Question

Im reading about jetty xml from here: http://www.eclipse.org/jetty/documentation/current/jetty-xml-config.html. It states that "jetty.xml is the default configuration file for Jetty, typically located at $JETTY_HOME/etc/jetty.xml". But my question is that if i obtain jetty as a maven plugin there where can i find the xml?

Here is my pom.xml:

<project xmlns="http://maven.apache.org/POM/4.0.0" xmlns:xsi="http://www.w3.org/2001/XMLSchema-instance"
    xsi:schemaLocation="http://maven.apache.org/POM/4.0.0 http://maven.apache.org/xsd/maven-4.0.0.xsd">
    <modelVersion>4.0.0</modelVersion>

    <groupId>com.example</groupId>
    <artifactId>jet</artifactId>
    <version>0.0.1-SNAPSHOT</version>
    <packaging>jar</packaging>

    <name>jet</name>
    <url>http://maven.apache.org</url>

    <properties>
        <project.build.sourceEncoding>UTF-8</project.build.sourceEncoding>
    </properties>

    <dependencies>
        <dependency>
            <groupId>junit</groupId>
            <artifactId>junit</artifactId>
            <version>3.8.1</version>
            <scope>test</scope>
        </dependency>
        <dependency>
            <groupId>org.eclipse.jetty</groupId>
            <artifactId>jetty-server</artifactId>
            <version>8.1.3.v20120416</version>
        </dependency>
        <dependency>
            <groupId>org.eclipse.jetty</groupId>
            <artifactId>jetty-servlet</artifactId>
            <version>8.1.3.v20120416</version>
        </dependency>
    </dependencies>
</project>

and here is how i start server:

package com.example.jet;

import org.eclipse.jetty.server.Server;
import org.eclipse.jetty.servlet.ServletContextHandler;
import org.eclipse.jetty.servlet.ServletHolder;

public class App {
    public static void main(String[] args) throws Exception {
        Server s = new Server(8080);
        s.setSendDateHeader(true);
        ServletContextHandler c = new ServletContextHandler(s, "/");
        c.addServlet(new ServletHolder(new MyServlet()), "/hello");
        s.setHandler(c);
        s.start();
    }
}
Was it helpful?

Solution

Since you are using embedded Jetty (not running it in Jetty) so you should put your configuration file on the classpath i.e src/main/resources, which is a standard Maven location.
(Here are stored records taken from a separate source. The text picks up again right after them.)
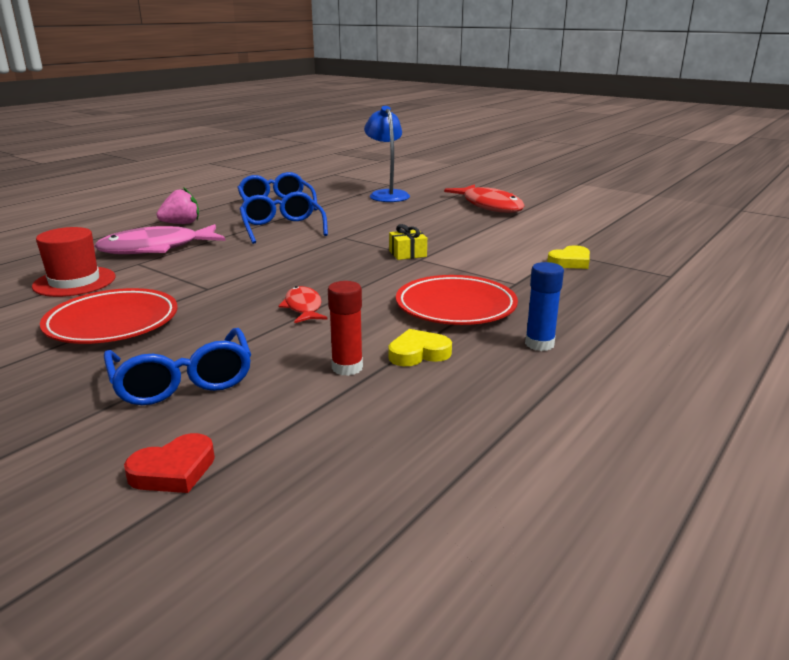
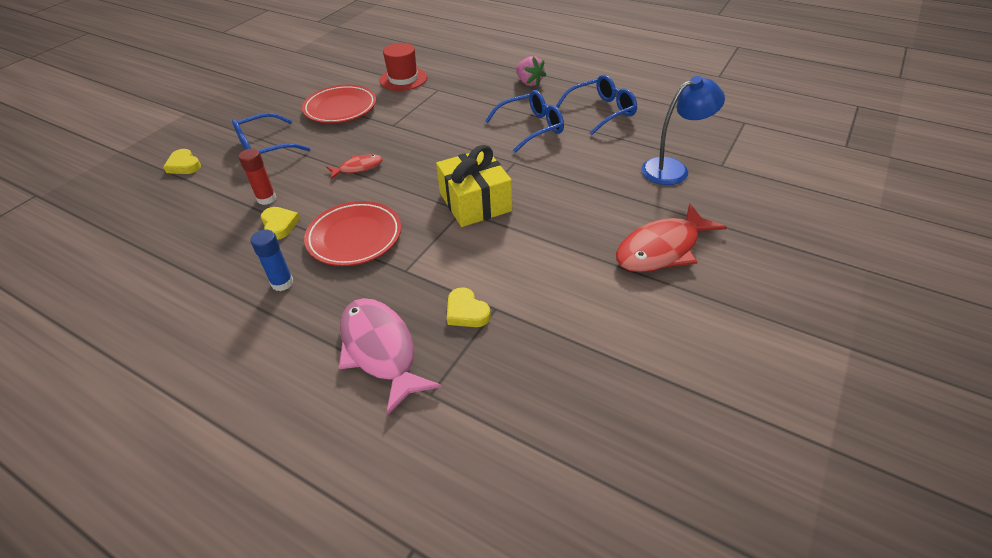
camera: 85 degrees right, 20 degrees up
(156, 248) = (468, 88): pink fish -> pink fish (380, 350)
(173, 470) = (184, 165): red heart -> yellow heart
(407, 254) = (475, 202): yellow gift -> yellow gift, size x2.12

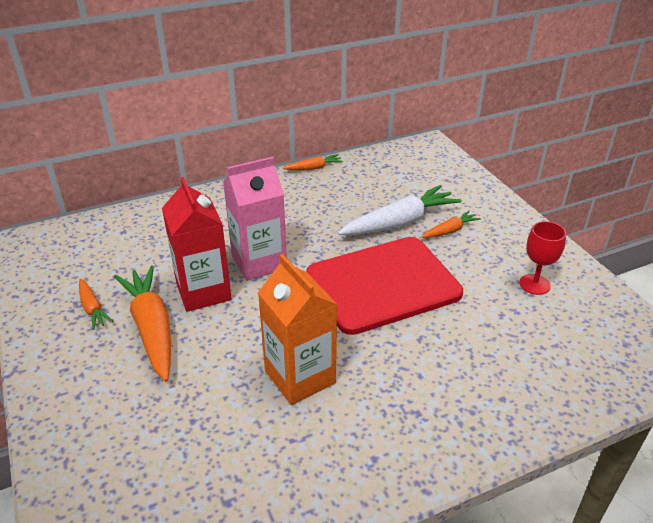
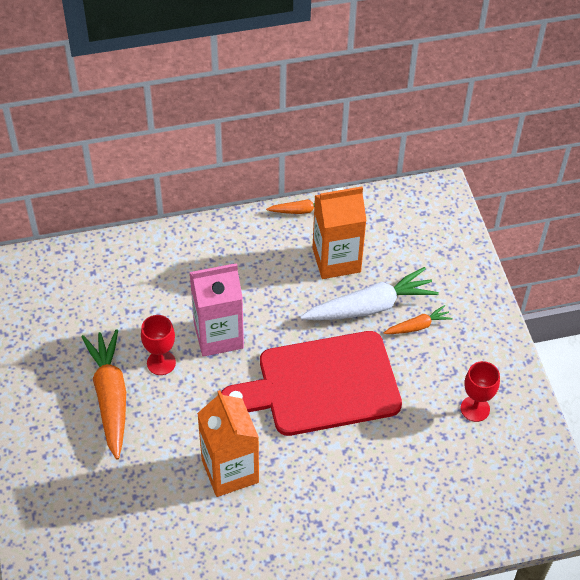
camera: 10 degrees right, 15 degrees up
(93, 308) = (60, 365): orange carrot -> none
(203, 291) = (161, 363): red carton -> red goblet
(356, 195) = (336, 260): none -> orange carton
According to this tutorial you should then load the resource file and initialize Jetty with it:

public class FileServerXml
{
    public static void main(String[] args) throws Exception
    {
        Resource fileserver_xml = Resource.newSystemResource("fileserver.xml");
        XmlConfiguration configuration = new XmlConfiguration(fileserver_xml.getInputStream());
        Server server = (Server)configuration.configure();
        server.start();
        server.join();
    }
}

The example is for a file server but I imagine it is similar for any other.